絶縁部分が4μmの次世代高温超伝導ワイヤを開発

-超伝導機器の小型化、高磁場化、低コスト化の実現に向けた一歩-

レアアース系の次世代高温超伝導ワイヤ

レアアース系の次世代高温超伝導ワイヤ

極低温下で物質の電気抵抗がゼロとなり、電流が流れ続ける現象を「超伝導」といいます。超伝導状態を作り出すには、冷却のために高価で希少な液体ヘリウムなどを使用しなければならず、より安価な液体窒素や冷凍機などによる冷却でも代替できる「高温超伝導」の実用化が期待されています。高温といっても液体窒素温度(-195.8℃)よりやや高い温度を指すことが多く、極低温には変わりはありませんが、約80℃の差は装置コストや冷却コストの面で大きな違いをもたらします。

超伝導の性質を持つ線材「超伝導ワイヤ」で作られる超伝導コイルは、強い磁場を発生する電磁石として核磁気共鳴分光装置(NMR)、磁気共鳴画像装置(MRI)、超伝導リニアモーターなどに応用されています。
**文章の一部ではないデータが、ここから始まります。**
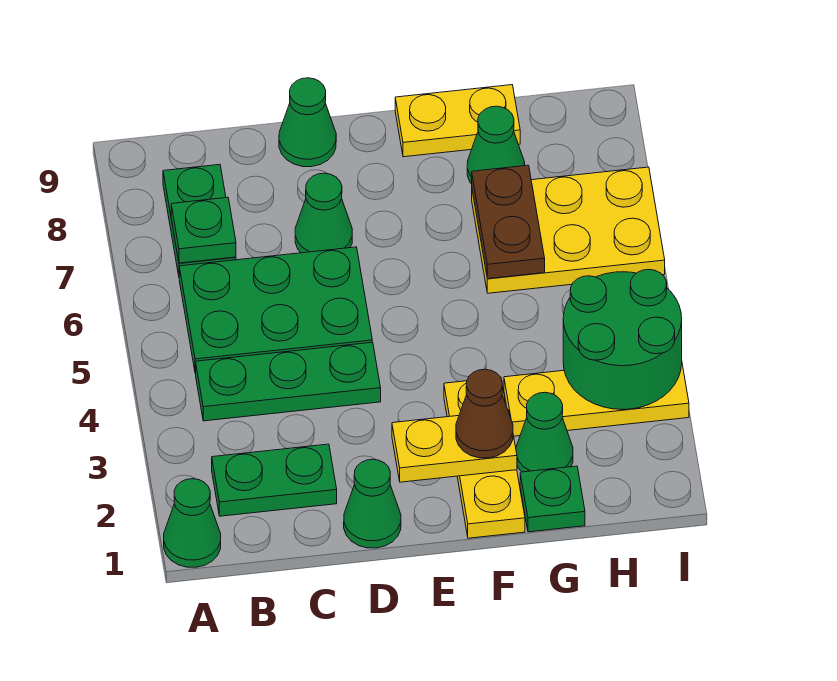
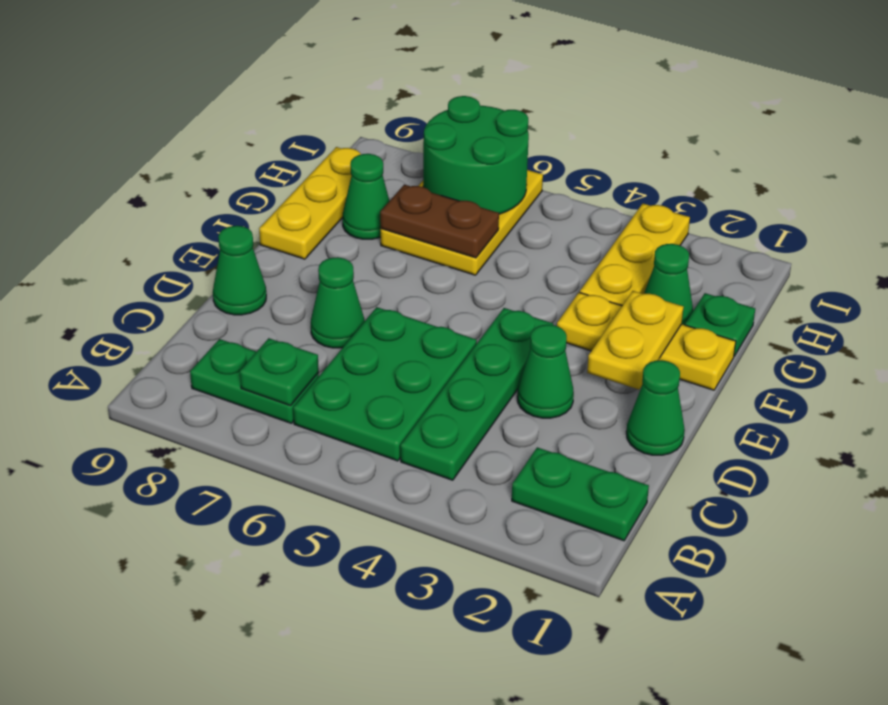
green cone A1 level 1 -> green cone D3 level 1
green plate B2:C2 level 1 -> green plate B1:B2 level 1
green plate B4:D4 level 1 -> green plate B4:E4 level 1
brown cone F2 level 3 -> none
yellow plate F9:G9 level 1 -> yellow plate F9:H9 level 1
green round brick H3:I4 level 2 -> green round brick H6:I7 level 2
近年、高温超伝導コイル向けに、レアアース系の材料を使って高い電流密度と強靭性を持たせた「次世代高温超伝導ワイヤ」が注目されています。このワイヤは幅が4~5mm、厚さが100~150μmの薄いテープ状です。超伝導コイルの巻線に利用するためにはワイヤへの絶縁が必要となりますが、これまでの絶縁法では絶縁部分がワイヤ部分と同じくらい(約100μm)の厚さになってしまいます。これが、コイルが大型化する原因でした。
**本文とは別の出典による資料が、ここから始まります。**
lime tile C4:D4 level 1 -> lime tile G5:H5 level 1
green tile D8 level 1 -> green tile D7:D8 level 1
理研と千葉大学の共同研究グループは、ポリイミド電着法という新しい手法を用いて、ワイヤの表面に極薄のポリイミド絶縁被膜を形成し、次世代高温超伝導ワイヤの絶縁部の厚さを従来の10分の1の4μmにまで薄くすることに成功しました。数kmの長さでも対応可能で、ポリマーテープを巻きつけるこれまでの方法に比べ、テープの切れや偏りの心配がなく簡単に超伝導コイルが製作できます。開発したワイヤの断面積に占める絶縁部分の比率は10%以下で、これまでのワイヤの50%以上に比べ格段に小さくなりました。その結果、超伝導コイルの電流密度を2倍以上に大きく、体積を5分の1以下に小型化できます。
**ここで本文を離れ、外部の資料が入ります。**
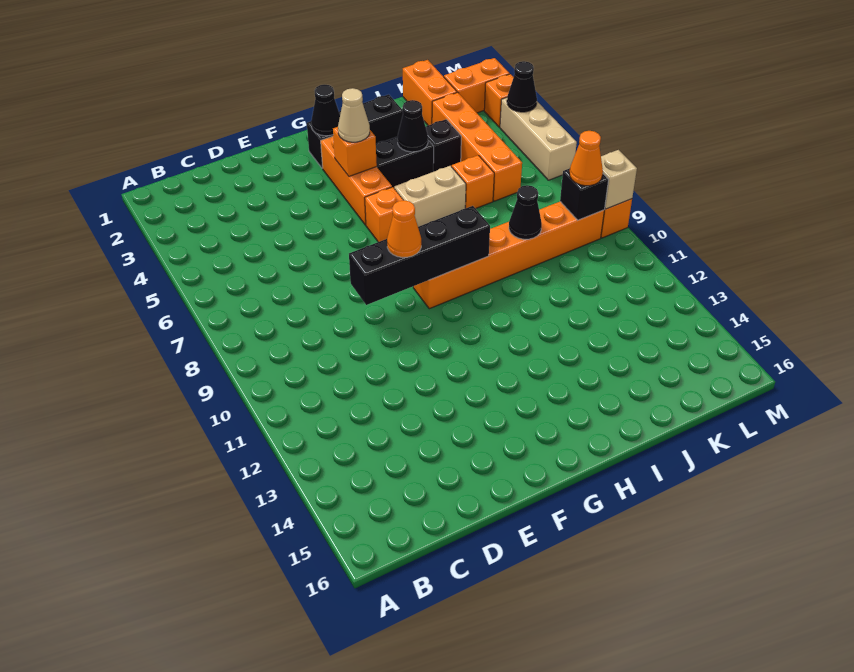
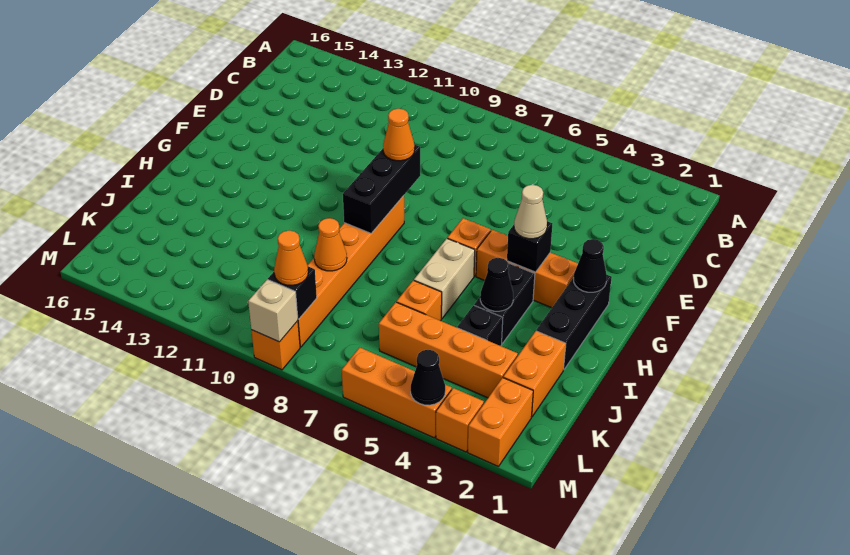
black brick E9:H9 level 2 -> black brick F9:H9 level 2
orange brick G4 level 2 -> black brick G4 level 2
black cone J9 level 2 -> orange cone J9 level 2
orange brick K1:K2 level 1 -> orange brick J2:K2 level 1
tan brick M4:M6 level 1 -> orange brick M4:M6 level 1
今回の成果は、高温超伝導コイル開発のための基盤となる技術です。超伝導磁石の小型・軽量化など高温超伝導機器のコンパクト化に役立つと期待されます。

理化学研究所
ライフサイエンス技術基盤研究センター 構造・合成生物学部門 NMR施設
施設長 前田 秀明 (まえだ ひであき)
基礎科学特別研究員 柳澤 吉紀 (やなぎさわ よしのり)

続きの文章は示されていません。